Put a hooded NM rear sight on my 308 rifle the other day, . . . and well, . . . day before yesterday, . . . took it out to the 1000 inch range, . . . could not get anything to cooperate, . . . quit, . . . came in, . . . put everything away.

Today, . . . 53 deg and breezy under a beautiful sun shine (mostly) decided to go back.

Put up white butcher paper about 4 ft square, . . . because I didn't have a clue where this thing would shoot after the debacle the other day.

Stuck a little dirty bird 9 inch target in the middle.

Started at 100 yds, . . . rear sight all the way to the bottom, . . . centered as best I knew left to right.

First three rounds not only cut paper, . . . but was a 10, a 9, . . . and the 8 at the top of the target.

Woo-hoo..............

Took her back to the 200 yd table, . . . put the rest of em in there as you see em, . . . not one had to break butcher paper off the target.

All done with open sights, . . . 75 yr old eyes, . . . no glasses, . . . and yeah, . . . Thanksgiving is already good this year.

May God bless,
Dwight


----------



## Sasquatch (Dec 12, 2014)

Nice shootin' deadeye!


----------



## RedLion (Sep 23, 2015)

Excellent shooting sir. Any pics of the rifle?


----------



## dwight55 (Nov 9, 2012)

RedLion said:


> Excellent shooting sir. Any pics of the rifle?


I actually don't have a good pic of it since I put it in a walnut stock again, . . .

Springfield M1A, . . . just like my M14 from 'Nam, . . .

But this is one just like it (even if mine shoots better, . . . lol).

May God bless,
Dwight


----------



## Mad Trapper (Feb 12, 2014)

Nice shooting Dwight!

That is certainly "minute of deer" with opens at 200! 

Those Garand type sights are by far the best of any service rifle.

P.S. not sure what you were shooting out of it, mine loves UMC 150gr FMJ, or try some M118


----------



## Joe (Nov 1, 2016)

Not bad for an old man Dwight LOL


----------



## bigwheel (Sep 22, 2014)

Fancy shooting on that Sir.

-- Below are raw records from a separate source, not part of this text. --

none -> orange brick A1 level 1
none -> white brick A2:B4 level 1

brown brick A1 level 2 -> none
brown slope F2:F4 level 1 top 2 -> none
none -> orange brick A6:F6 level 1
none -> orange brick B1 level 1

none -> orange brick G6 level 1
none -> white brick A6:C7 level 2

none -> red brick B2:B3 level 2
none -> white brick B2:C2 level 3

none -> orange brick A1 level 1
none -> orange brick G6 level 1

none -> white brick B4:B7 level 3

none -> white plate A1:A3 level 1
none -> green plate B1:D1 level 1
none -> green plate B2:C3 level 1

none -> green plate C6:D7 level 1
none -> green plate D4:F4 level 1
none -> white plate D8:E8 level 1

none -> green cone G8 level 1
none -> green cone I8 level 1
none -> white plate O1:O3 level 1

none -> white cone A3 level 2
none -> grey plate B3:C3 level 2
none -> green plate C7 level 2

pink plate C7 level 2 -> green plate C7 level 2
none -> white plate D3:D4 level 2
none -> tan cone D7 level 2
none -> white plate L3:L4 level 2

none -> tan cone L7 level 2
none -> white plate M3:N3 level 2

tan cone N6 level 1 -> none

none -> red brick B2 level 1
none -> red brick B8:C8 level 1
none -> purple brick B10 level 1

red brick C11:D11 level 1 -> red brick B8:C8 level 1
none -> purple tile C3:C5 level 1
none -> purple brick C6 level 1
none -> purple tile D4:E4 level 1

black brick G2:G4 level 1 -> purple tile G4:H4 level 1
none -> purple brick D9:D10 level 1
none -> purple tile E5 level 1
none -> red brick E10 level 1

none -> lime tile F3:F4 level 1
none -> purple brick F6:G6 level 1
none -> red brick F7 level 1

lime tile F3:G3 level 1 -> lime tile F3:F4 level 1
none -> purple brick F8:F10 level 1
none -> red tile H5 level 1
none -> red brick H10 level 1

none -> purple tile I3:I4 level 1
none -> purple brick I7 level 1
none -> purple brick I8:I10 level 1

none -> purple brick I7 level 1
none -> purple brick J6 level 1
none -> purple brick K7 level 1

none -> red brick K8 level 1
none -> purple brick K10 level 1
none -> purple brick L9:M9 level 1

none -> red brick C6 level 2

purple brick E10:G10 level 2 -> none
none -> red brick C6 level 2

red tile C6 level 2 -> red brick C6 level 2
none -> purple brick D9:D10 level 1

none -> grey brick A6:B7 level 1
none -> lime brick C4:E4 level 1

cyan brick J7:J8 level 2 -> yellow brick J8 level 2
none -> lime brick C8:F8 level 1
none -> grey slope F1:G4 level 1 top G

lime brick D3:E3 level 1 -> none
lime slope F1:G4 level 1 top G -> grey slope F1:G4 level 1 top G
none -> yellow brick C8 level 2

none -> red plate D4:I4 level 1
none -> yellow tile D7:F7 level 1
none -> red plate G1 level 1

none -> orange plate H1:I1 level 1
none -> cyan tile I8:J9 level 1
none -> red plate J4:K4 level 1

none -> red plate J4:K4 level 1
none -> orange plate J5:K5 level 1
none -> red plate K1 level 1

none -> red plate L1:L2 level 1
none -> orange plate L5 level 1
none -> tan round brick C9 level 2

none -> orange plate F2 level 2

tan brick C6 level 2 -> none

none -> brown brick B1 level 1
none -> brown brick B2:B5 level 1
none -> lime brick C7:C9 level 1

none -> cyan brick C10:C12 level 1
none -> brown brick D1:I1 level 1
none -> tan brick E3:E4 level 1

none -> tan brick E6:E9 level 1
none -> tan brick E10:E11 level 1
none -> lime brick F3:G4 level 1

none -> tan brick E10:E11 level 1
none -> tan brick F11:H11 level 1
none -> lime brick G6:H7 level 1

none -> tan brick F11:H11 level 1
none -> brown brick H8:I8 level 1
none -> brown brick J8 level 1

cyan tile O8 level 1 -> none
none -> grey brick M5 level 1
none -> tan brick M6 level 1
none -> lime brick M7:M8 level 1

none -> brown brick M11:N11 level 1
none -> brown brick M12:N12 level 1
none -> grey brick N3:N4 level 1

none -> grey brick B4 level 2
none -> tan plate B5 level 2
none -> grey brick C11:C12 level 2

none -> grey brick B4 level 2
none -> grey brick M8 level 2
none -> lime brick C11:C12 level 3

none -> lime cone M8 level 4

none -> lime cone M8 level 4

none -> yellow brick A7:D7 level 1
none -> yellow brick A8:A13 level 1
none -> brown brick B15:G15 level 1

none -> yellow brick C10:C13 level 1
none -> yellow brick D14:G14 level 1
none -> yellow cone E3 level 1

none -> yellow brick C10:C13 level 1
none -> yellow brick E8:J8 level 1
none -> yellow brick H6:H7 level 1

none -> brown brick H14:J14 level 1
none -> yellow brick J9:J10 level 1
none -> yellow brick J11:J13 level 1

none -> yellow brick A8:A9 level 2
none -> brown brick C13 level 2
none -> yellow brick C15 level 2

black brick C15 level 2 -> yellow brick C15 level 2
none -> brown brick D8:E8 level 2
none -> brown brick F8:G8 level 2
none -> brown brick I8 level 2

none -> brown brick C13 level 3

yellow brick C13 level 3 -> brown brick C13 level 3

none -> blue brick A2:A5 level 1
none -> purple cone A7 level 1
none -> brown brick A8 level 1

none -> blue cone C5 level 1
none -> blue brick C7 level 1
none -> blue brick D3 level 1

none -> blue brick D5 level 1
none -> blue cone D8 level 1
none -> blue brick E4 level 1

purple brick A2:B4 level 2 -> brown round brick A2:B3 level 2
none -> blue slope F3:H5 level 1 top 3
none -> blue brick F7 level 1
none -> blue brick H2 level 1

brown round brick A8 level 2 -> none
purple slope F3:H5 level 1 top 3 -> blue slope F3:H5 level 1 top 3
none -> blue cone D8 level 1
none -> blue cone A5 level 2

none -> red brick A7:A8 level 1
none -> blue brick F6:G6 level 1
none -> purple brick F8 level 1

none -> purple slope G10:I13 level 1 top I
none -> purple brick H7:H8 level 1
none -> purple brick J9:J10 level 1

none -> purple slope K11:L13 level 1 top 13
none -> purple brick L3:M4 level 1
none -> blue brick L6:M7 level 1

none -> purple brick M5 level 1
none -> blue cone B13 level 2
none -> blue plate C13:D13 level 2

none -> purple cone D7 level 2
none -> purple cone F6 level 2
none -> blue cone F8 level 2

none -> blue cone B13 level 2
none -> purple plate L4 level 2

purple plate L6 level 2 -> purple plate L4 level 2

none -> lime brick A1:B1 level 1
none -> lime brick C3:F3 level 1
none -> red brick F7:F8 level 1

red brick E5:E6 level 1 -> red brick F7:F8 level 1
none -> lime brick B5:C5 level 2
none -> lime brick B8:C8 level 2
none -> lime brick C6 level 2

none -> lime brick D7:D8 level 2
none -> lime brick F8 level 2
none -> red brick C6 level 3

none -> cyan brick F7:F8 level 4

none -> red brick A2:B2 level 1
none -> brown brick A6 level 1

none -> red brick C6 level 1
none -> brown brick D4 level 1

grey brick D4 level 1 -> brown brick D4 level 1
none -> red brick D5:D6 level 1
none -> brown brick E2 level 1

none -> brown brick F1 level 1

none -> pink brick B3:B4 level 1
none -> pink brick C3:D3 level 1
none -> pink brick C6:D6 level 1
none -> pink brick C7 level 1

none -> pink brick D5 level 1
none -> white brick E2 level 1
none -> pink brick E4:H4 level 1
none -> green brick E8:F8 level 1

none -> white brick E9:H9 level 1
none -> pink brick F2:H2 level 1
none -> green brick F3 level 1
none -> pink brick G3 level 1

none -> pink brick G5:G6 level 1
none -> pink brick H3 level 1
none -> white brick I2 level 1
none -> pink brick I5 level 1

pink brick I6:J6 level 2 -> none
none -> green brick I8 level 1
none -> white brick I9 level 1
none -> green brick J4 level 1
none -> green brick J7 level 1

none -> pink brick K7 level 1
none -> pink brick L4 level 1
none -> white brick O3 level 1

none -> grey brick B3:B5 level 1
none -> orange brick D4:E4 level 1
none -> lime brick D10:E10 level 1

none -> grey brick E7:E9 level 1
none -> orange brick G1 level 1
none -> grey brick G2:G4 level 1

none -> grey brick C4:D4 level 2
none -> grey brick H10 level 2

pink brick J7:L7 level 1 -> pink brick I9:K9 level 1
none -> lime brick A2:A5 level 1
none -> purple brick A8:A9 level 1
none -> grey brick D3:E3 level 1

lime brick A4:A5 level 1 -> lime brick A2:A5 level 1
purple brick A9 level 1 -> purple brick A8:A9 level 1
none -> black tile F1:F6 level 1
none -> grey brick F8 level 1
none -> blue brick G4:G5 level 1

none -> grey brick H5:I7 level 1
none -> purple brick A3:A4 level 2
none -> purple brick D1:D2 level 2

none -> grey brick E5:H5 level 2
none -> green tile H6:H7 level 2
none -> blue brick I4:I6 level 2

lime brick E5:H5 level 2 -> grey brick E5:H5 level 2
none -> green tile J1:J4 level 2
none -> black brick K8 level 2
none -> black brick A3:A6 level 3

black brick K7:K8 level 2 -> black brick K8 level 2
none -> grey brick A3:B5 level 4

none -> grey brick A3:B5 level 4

Great job. Hope you and yours have a great Thanksgiving.


----------



## Chiefster23 (Feb 5, 2016)

Nice shooting!


----------



## A Watchman (Sep 14, 2015)

Good on YOU! Thanks for sharing Brother.


----------



## Slippy (Nov 14, 2013)

Nothing like dispensing some Freedom Seeds on a sunny day!


----------



## Prepared One (Nov 5, 2014)

Awesome shooting sir. There ain't nothing wrong with your eyesight. :snipe:


----------